Die Arbeit „Turning into a Parrot“ ist symptomatisch für die Arbeitsweise der 34-jährigen deutschen Fotografin Annette Kelm: Sachlichkeit, aber (fast) immer mit einem doppelten Boden.
Sie zappt lustvoll zwischen den Genres der Fotografie, zitiert Produktfotos, arbeitet mit Stillleben und Reproästhetik, hantiert auch mit Landschafts- und Architekturaufnahmen. Die Camera Austria im Grazer Kunsthaus zeigt derzeit eine Auswahl aus Kelms Werk der vergangenen zehn Jahre. Viel Rätselhaftigkeit: Hier ein Stillleben mit Fototheoriebuch und Kürbis, da ein verkohltes Stück Holz im Kamin. Hier fotografierte Stoffmuster, die von einem Interesse am Ornament künden, da ein Abbild der ersten E-Gitarre, allerdings wieder vor einem einigermaßen verstörenden Hintergrund. Alle Fotografien von Annette Kelm sind formal präzise und klar, aber doch nicht eindeutig lesbar. Realistisch und doch der Konvention entrückt. „Es ist ein Spiel, die Strategien ständig zu verändern“, erklärt die Fotografin, die nicht an die Existenz einer „neutralen Darstellung“ glaubt.
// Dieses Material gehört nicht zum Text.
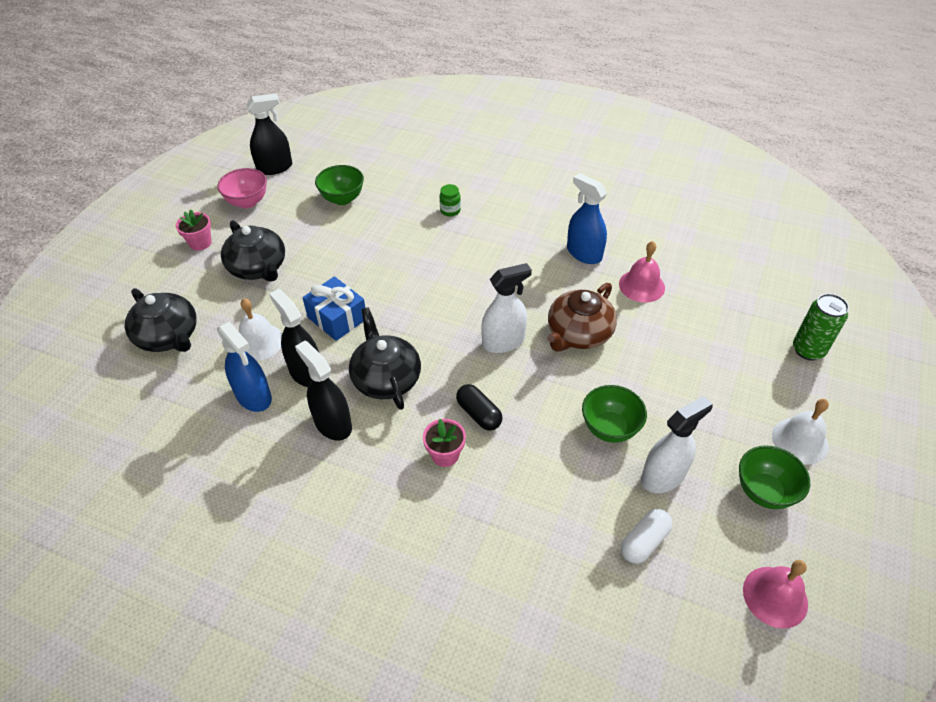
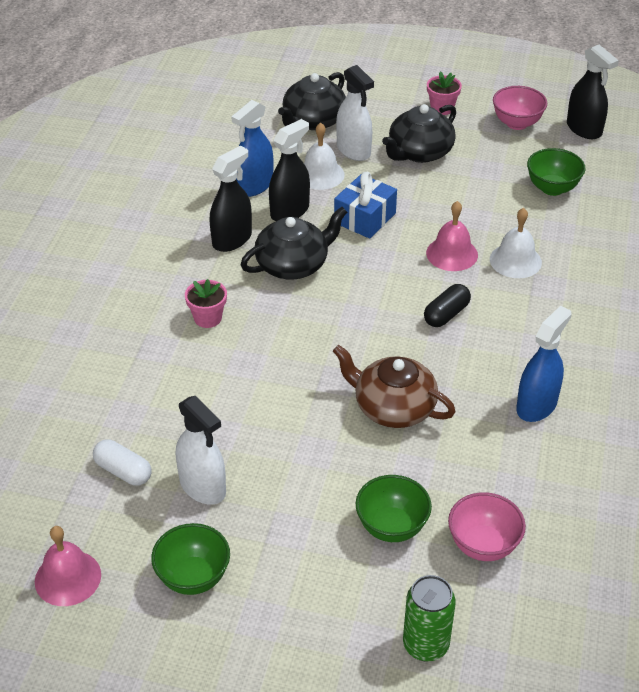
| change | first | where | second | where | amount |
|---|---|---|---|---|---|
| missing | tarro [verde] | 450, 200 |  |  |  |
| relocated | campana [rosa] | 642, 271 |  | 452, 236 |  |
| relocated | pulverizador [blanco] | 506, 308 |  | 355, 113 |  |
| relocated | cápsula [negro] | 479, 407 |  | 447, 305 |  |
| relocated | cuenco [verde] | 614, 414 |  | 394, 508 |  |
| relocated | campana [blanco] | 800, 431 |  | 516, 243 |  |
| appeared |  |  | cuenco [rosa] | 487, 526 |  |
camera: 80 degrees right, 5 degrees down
Kuratorin Maren Lübbke-Tidow charakterisiert die Kunst von Kelm als eine „unsachliche Sachlichkeit“.
Diese hat im Bestreben, das Banale mit Referenzen aufzuladen und diese Anspielungen hinter dem Sichtbaren zu verbergen, ihre Wurzeln. Egal, ob im Einzelbild, oder in der Serie: Annette Kelms Inszenierungen sind trickreiche, auch witzige Argumente, dem Gesehenen nicht zu vertrauen.
Entdecken, verdecken: Es ist ein feinsinniges, eigensinniges, fast anarchistisches Flair, das diese Ausstellung verströmt. Eine Fotokünstlerin stellt auch ihr Medium selbst infrage. Nicht neu, aber in dieser Weise durchaus legitim. (Bis 13. 9.)